The auxiliary signals thus serves as help signals that for example
may capture aspects of the audio objects that is difficult to
reconstruct from the downmix signals. The auxiliary signals may
further be based on the bed channels. The number of auxiliary
signals may be equal to or greater than one.
[0036] According to one exemplary embodiment, the auxiliary signals
may correspond to particularly important audio objects, such as an
audio object representing dialogue. Thus at least one of the L
auxiliary signals may be equal to one of the N audio objects. This
allows the important objects to be rendered at higher quality than
if they would have to be reconstructed from the M downmix channels
only. In practice, some of the audio objects may have been
prioritized and/or labeled by a audio content creator as the audio
objects that preferably are individually included as auxiliary
objects. Furthermore, this makes modification/processing of these
objects prior to rendering less prone to artifacts. As a compromise
between bit rate and quality, it is also possible to send a mix of
two or more audio objects as an auxiliary signal. In other words,
at least one of the L auxiliary signals may be formed as a
combination of at least two of the N audio objects.
[0037] According to one exemplary embodiment, the auxiliary signals
represent signal dimensions of the audio objects that got lost in
the process of generating the M downmix signals, e.g. since the
number of independent objects typically is higher than the number
of downmix channels or since two objects are associated with such
positions that they are mixed in the same downmix signal. An
example of the latter case is a situation where two objects are
only vertically separated but share the same position when
projected on the horizontal plane, which means that they typically
will be rendered to the same downmix channel(s) of a standard 5.1
surround loudspeaker set-up, where all speakers are in the same
horizontal plane. Specifically, the M downmix signals span a
hyperplane in a signal space. By forming linear combinations of the
M downmix signals only audio signals that lie in the hyperplane may
be reconstructed. In order to improve the reconstruction, auxiliary
signals may be included that do not lie in the hyperplane, thereby
also allowing reconstruction of signals that do not lie in the
hyperplane. In other words, according to exemplary embodiments, at
least one of the plurality of auxiliary signals does not lie in the
hyperplane spanned by the M downmix signals.
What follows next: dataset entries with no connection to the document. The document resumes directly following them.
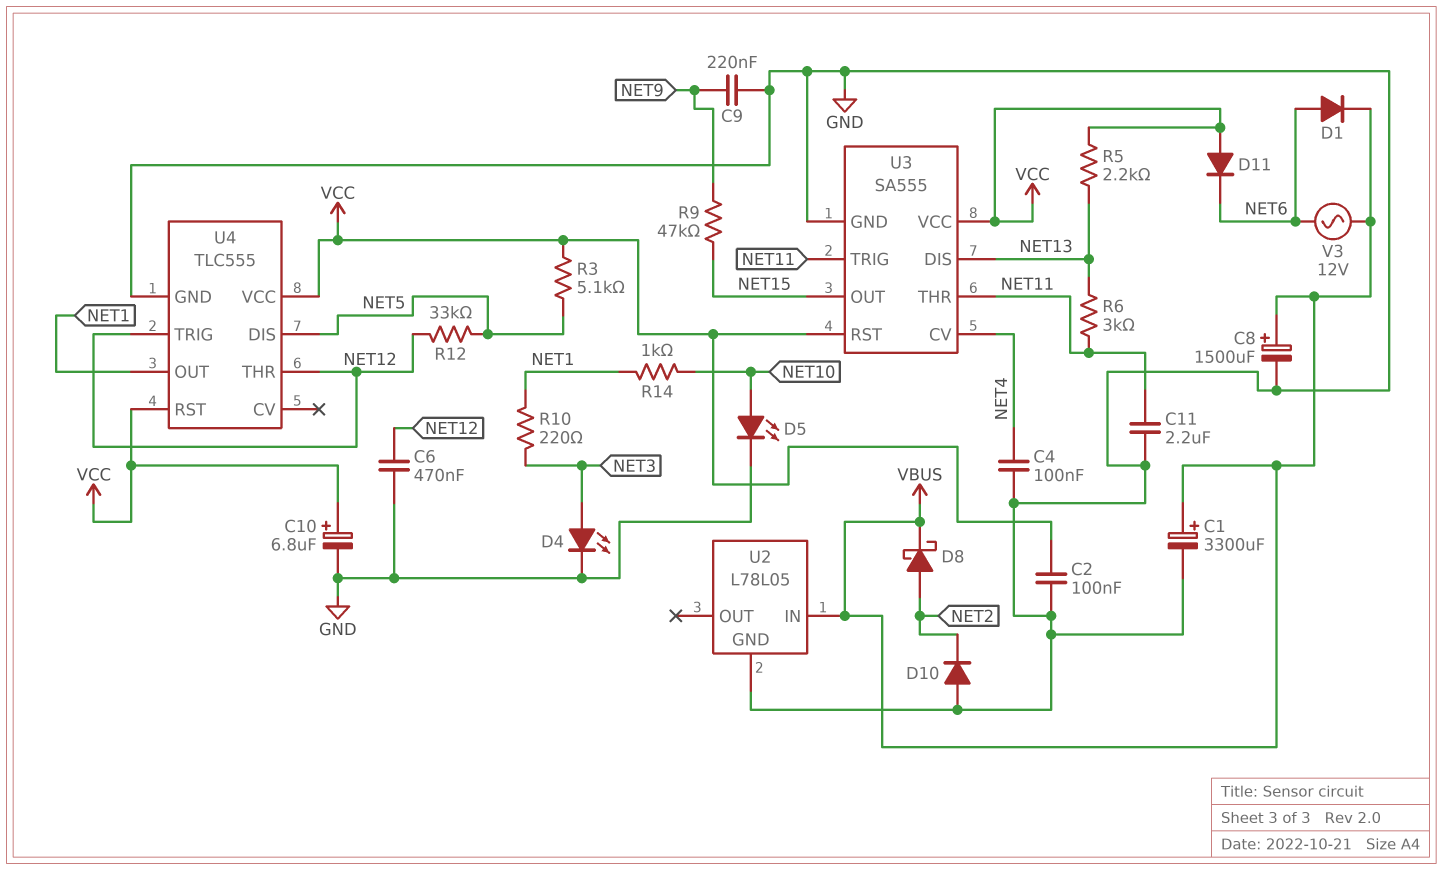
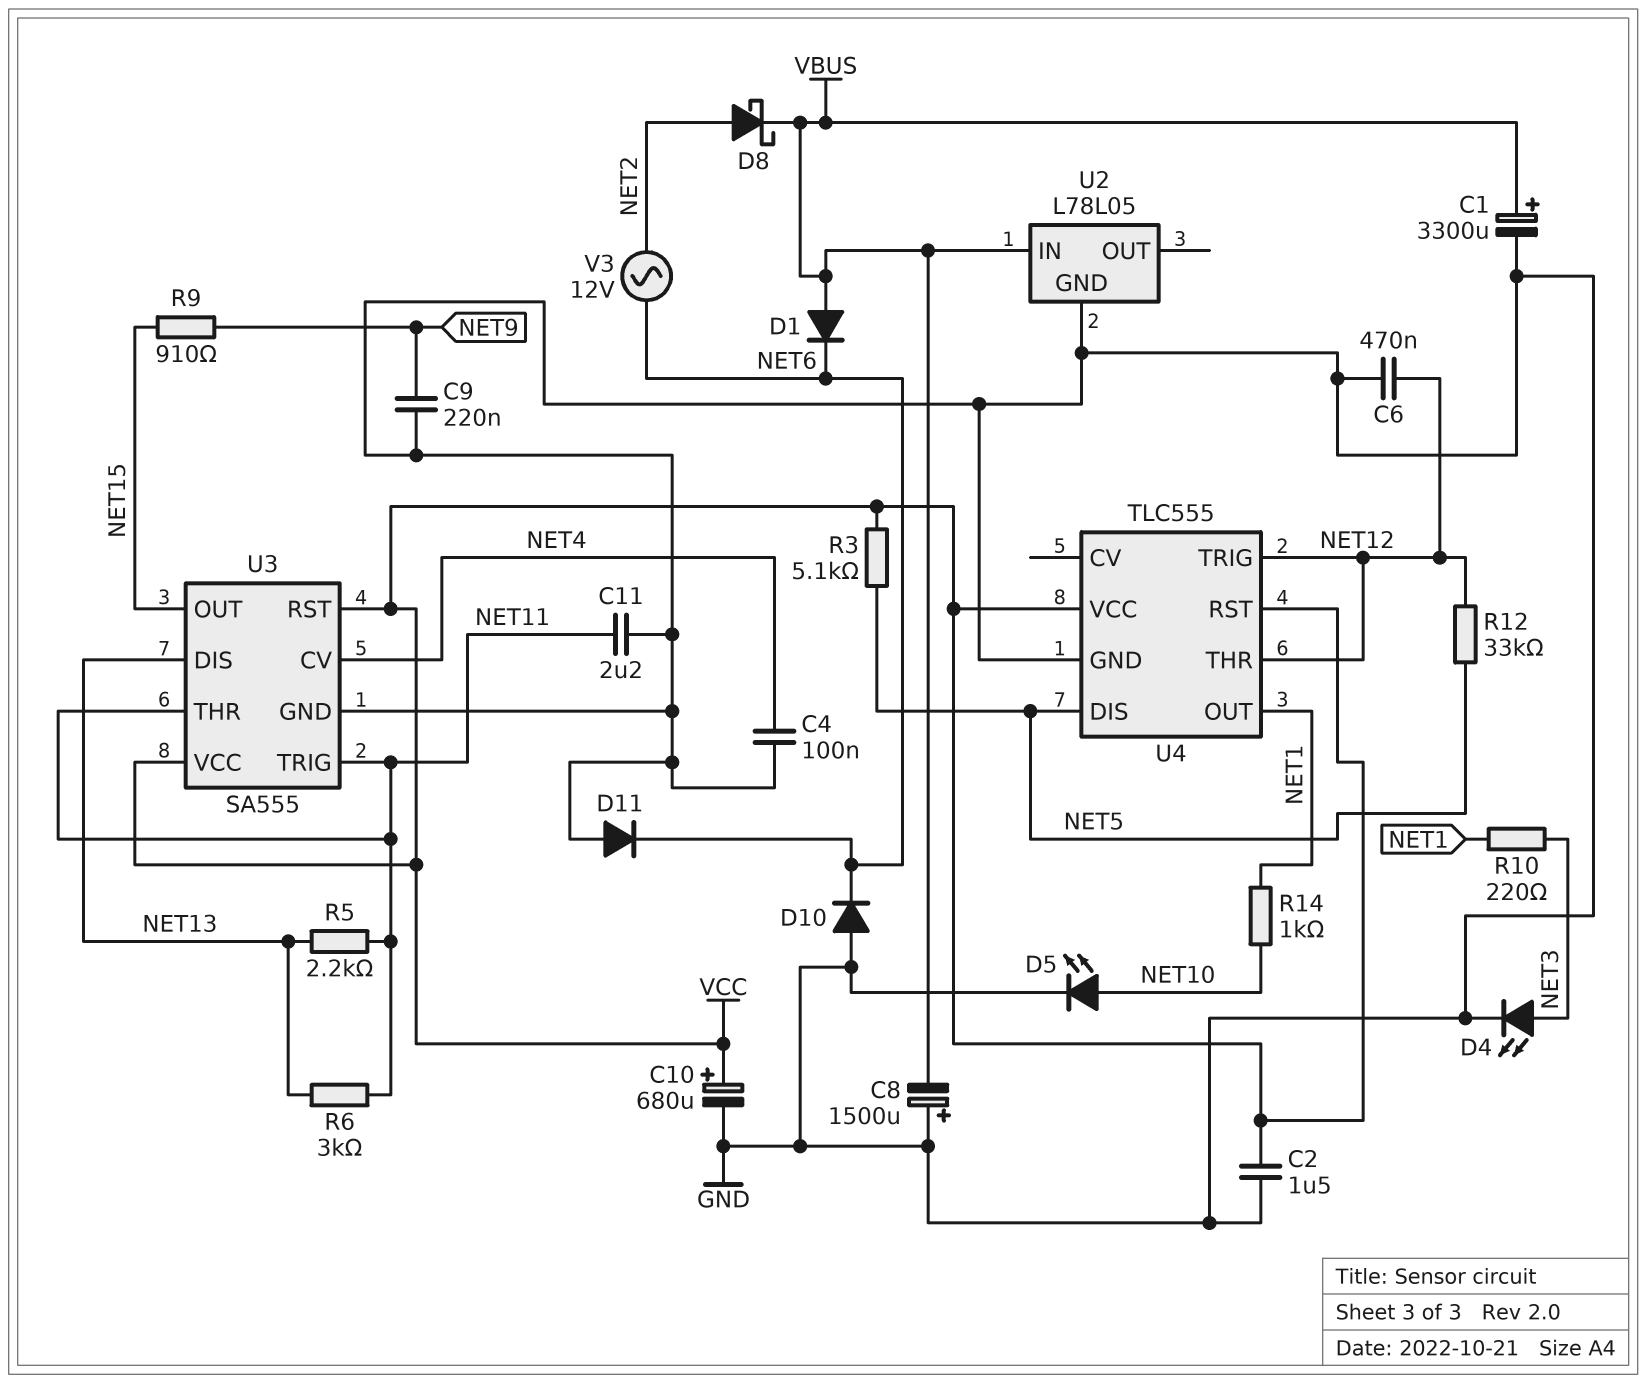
C2: 100nF (GND, VCC) -> 1.5uF (GND, VCC)
C8: 1500uF (plus VBUS, minus GND) -> 1500uF (plus GND, minus VBUS)
C10: 6.8uF (plus VCC, minus GND) -> 680uF (plus VCC, minus GND)
D1: diode (A NET6, K VBUS) -> diode (A VBUS, K NET6)
D10: diode (A GND, K NET2) -> diode (A GND, K NET6)
D11: diode (A VCC, K NET6) -> diode (A GND, K NET6)
R5: 2.2k (NET13, VCC) -> 2.2k (NET11, NET13)
R9: 47k (NET9, NET15) -> 910 (NET9, NET15)
V3: AC 12V (NET6, VBUS) -> AC 12V (NET2, NET6)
For example, at least
one of the plurality of auxiliary signals may be orthogonal to the
hyperplane spanned by the M downmix signals.
[0038] According to example embodiments there is provided a
computer-readable medium comprising computer code instructions
adapted to carry out any method of the first aspect when executed
on a device having processing capability.
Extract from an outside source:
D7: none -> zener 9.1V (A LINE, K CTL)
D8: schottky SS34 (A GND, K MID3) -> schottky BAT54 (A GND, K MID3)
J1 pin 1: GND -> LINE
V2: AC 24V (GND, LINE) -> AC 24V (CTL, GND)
[0039] According to example embodiments there is provided an
encoder for encoding a time/frequency tile of an audio scene which
at least comprises N audio objects, comprising: a receiving
component configured to receive the N audio objects; a downmix
generating component configured to receive the N audio objects from
the receiving component and to generate M downmix signals based on
at least the N audio objects; an analyzing component configured to
generate a reconstruction matrix with matrix elements that enables
reconstruction of at least the N audio objects from the M downmix
signals; and a bit stream generating component configured to
receive the M downmix signals from the downmix generating component
and the reconstruction matrix from the analyzing component and to
generate a bit stream comprising the M downmix signals and at least
some of the matrix elements of the reconstruction matrix.
II. Overview--Decoder
[0040] According to a second aspect, example embodiments propose
decoding methods, decoding devices, and computer program products
for decoding. The proposed methods, devices and computer program
products may generally have the same features and advantages.
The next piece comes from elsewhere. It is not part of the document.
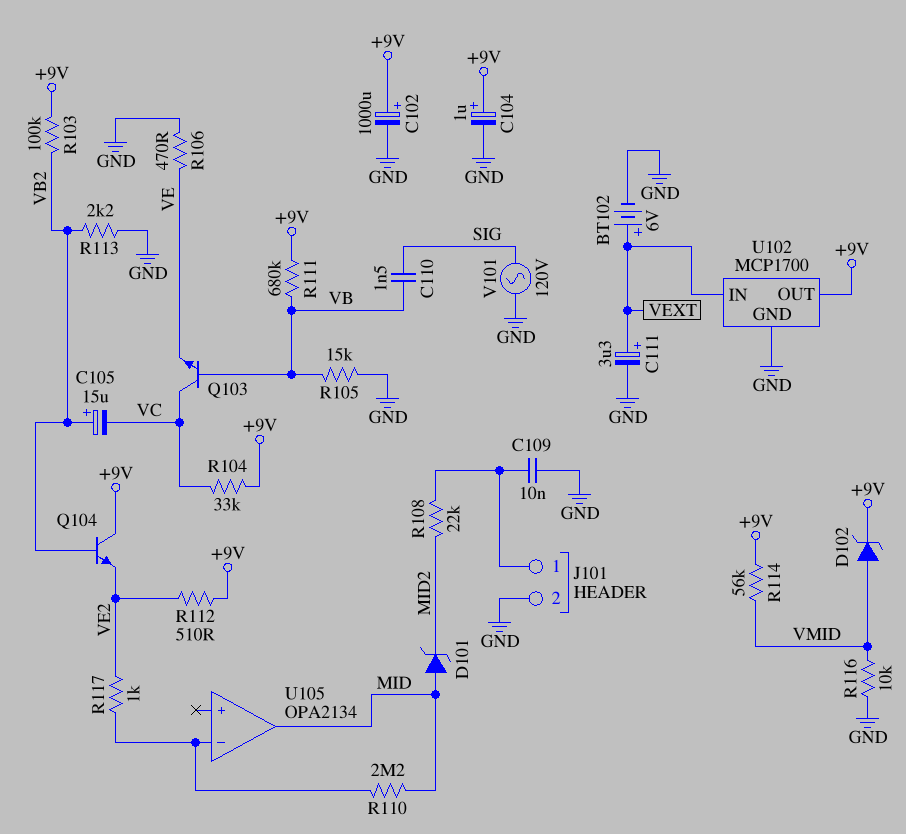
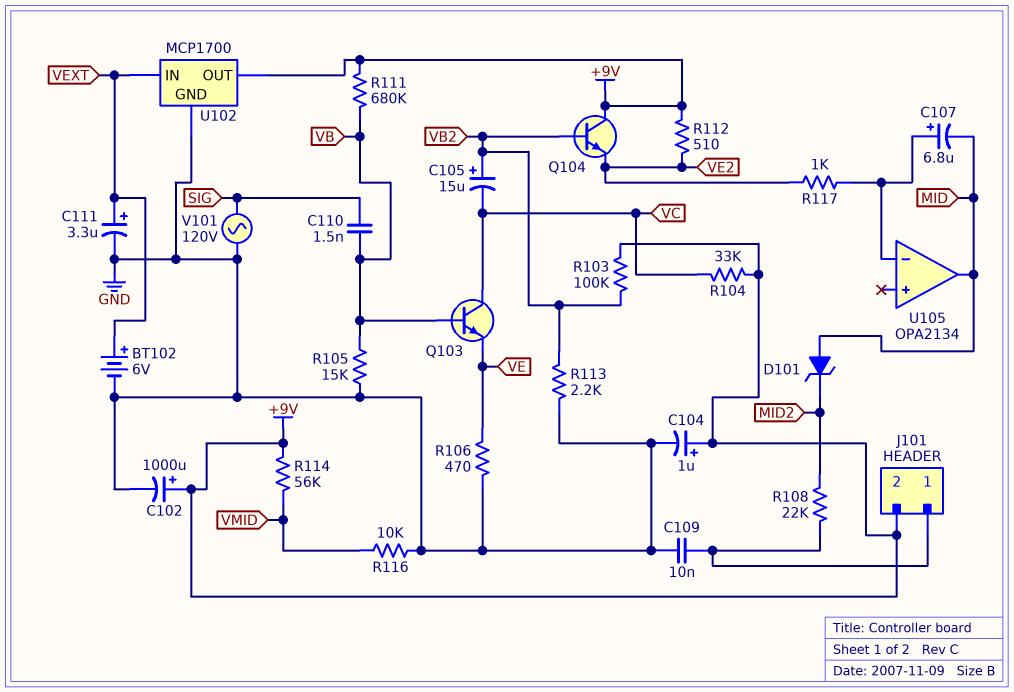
C107: none -> 6.8uF (plus U105/in-, minus MID)
D102: zener (A VMID, K +9V) -> none
J101 pin 2: GND -> +9V
R110: 2.2M (MID, U105/in-) -> none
[0041] Advantages regarding features and setups as presented in the
overview of the encoder above may generally be valid for the
corresponding features and setups for the decoder.
[0042] According to exemplary embodiments, there is provided a
method for decoding a time-frequency tile of an audio scene which
at least comprises N audio objects, the method comprising the steps
of: receiving a bit stream comprising M downmix signals and at
least some matrix elements of a reconstruction matrix; generating
the reconstruction matrix using the matrix elements; and
reconstructing the N audio objects from the M downmix signals using
the reconstruction matrix.
[0043] According to exemplary embodiments, the M downmix signals
are arranged in a first field of the bit stream using a first
format, and the matrix elements are arranged in a second field of
the bit stream using a second format, thereby allowing a decoder
that only supports the first format to decode and playback the M
downmix signals in the first field and to discard the matrix
elements in the second field.
[0044] According to exemplary embodiments the matrix elements of
the reconstruction matrix are time and frequency variant.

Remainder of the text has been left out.